- [Description of the task]: Transcribe the listing precisely, entry by entry.

- [Data excerpts]:
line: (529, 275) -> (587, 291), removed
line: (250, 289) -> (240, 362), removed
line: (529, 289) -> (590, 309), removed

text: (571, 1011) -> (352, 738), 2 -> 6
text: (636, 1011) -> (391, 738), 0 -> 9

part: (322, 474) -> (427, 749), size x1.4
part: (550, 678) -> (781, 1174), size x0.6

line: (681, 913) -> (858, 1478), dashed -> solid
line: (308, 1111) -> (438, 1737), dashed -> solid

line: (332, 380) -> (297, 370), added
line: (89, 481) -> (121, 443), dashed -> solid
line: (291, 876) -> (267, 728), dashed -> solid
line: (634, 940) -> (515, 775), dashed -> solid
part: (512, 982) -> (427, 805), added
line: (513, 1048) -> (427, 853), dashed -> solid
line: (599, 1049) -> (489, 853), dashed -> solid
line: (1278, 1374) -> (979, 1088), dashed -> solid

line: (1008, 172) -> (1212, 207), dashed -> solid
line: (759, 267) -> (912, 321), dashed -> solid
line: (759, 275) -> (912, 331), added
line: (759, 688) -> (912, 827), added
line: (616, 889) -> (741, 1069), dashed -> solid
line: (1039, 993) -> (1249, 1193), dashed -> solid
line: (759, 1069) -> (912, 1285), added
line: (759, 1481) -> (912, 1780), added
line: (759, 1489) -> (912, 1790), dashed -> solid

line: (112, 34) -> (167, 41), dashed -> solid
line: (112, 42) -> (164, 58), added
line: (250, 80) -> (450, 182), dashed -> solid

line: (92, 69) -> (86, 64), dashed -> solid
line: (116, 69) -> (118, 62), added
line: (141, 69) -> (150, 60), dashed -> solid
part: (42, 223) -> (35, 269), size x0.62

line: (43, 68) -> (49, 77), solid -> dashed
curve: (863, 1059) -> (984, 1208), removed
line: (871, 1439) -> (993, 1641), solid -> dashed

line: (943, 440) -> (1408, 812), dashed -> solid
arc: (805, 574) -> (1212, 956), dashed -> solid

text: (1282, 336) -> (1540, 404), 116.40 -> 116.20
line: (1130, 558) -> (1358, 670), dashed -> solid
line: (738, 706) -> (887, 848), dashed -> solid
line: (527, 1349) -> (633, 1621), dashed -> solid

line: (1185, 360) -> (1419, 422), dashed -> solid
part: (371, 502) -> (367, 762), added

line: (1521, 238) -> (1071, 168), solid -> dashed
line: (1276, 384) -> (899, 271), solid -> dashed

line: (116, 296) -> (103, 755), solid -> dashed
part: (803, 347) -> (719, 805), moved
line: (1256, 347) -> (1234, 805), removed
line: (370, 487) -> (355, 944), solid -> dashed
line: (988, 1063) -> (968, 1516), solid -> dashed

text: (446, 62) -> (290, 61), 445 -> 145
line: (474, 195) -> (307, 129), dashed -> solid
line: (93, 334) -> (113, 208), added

- [Reply to the exercise]:
line: (529, 275) -> (587, 291), removed
line: (250, 289) -> (240, 362), removed
line: (529, 289) -> (590, 309), removed

text: (571, 1011) -> (352, 738), 2 -> 6
text: (636, 1011) -> (391, 738), 0 -> 9

part: (322, 474) -> (427, 749), size x1.4
part: (550, 678) -> (781, 1174), size x0.6

line: (681, 913) -> (858, 1478), dashed -> solid
line: (308, 1111) -> (438, 1737), dashed -> solid

line: (332, 380) -> (297, 370), added
line: (89, 481) -> (121, 443), dashed -> solid
line: (291, 876) -> (267, 728), dashed -> solid
line: (634, 940) -> (515, 775), dashed -> solid
part: (512, 982) -> (427, 805), added
line: (513, 1048) -> (427, 853), dashed -> solid
line: (599, 1049) -> (489, 853), dashed -> solid
line: (1278, 1374) -> (979, 1088), dashed -> solid

line: (1008, 172) -> (1212, 207), dashed -> solid
line: (759, 267) -> (912, 321), dashed -> solid
line: (759, 275) -> (912, 331), added
line: (759, 688) -> (912, 827), added
line: (616, 889) -> (741, 1069), dashed -> solid
line: (1039, 993) -> (1249, 1193), dashed -> solid
line: (759, 1069) -> (912, 1285), added
line: (759, 1481) -> (912, 1780), added
line: (759, 1489) -> (912, 1790), dashed -> solid

line: (112, 34) -> (167, 41), dashed -> solid
line: (112, 42) -> (164, 58), added
line: (250, 80) -> (450, 182), dashed -> solid

line: (92, 69) -> (86, 64), dashed -> solid
line: (116, 69) -> (118, 62), added
line: (141, 69) -> (150, 60), dashed -> solid
part: (42, 223) -> (35, 269), size x0.62

line: (43, 68) -> (49, 77), solid -> dashed
curve: (863, 1059) -> (984, 1208), removed
line: (871, 1439) -> (993, 1641), solid -> dashed

line: (943, 440) -> (1408, 812), dashed -> solid
arc: (805, 574) -> (1212, 956), dashed -> solid

text: (1282, 336) -> (1540, 404), 116.40 -> 116.20
line: (1130, 558) -> (1358, 670), dashed -> solid
line: (738, 706) -> (887, 848), dashed -> solid
line: (527, 1349) -> (633, 1621), dashed -> solid

line: (1185, 360) -> (1419, 422), dashed -> solid
part: (371, 502) -> (367, 762), added

line: (1521, 238) -> (1071, 168), solid -> dashed
line: (1276, 384) -> (899, 271), solid -> dashed

line: (116, 296) -> (103, 755), solid -> dashed
part: (803, 347) -> (719, 805), moved
line: (1256, 347) -> (1234, 805), removed
line: (370, 487) -> (355, 944), solid -> dashed
line: (988, 1063) -> (968, 1516), solid -> dashed

text: (446, 62) -> (290, 61), 445 -> 145
line: (474, 195) -> (307, 129), dashed -> solid
line: (93, 334) -> (113, 208), added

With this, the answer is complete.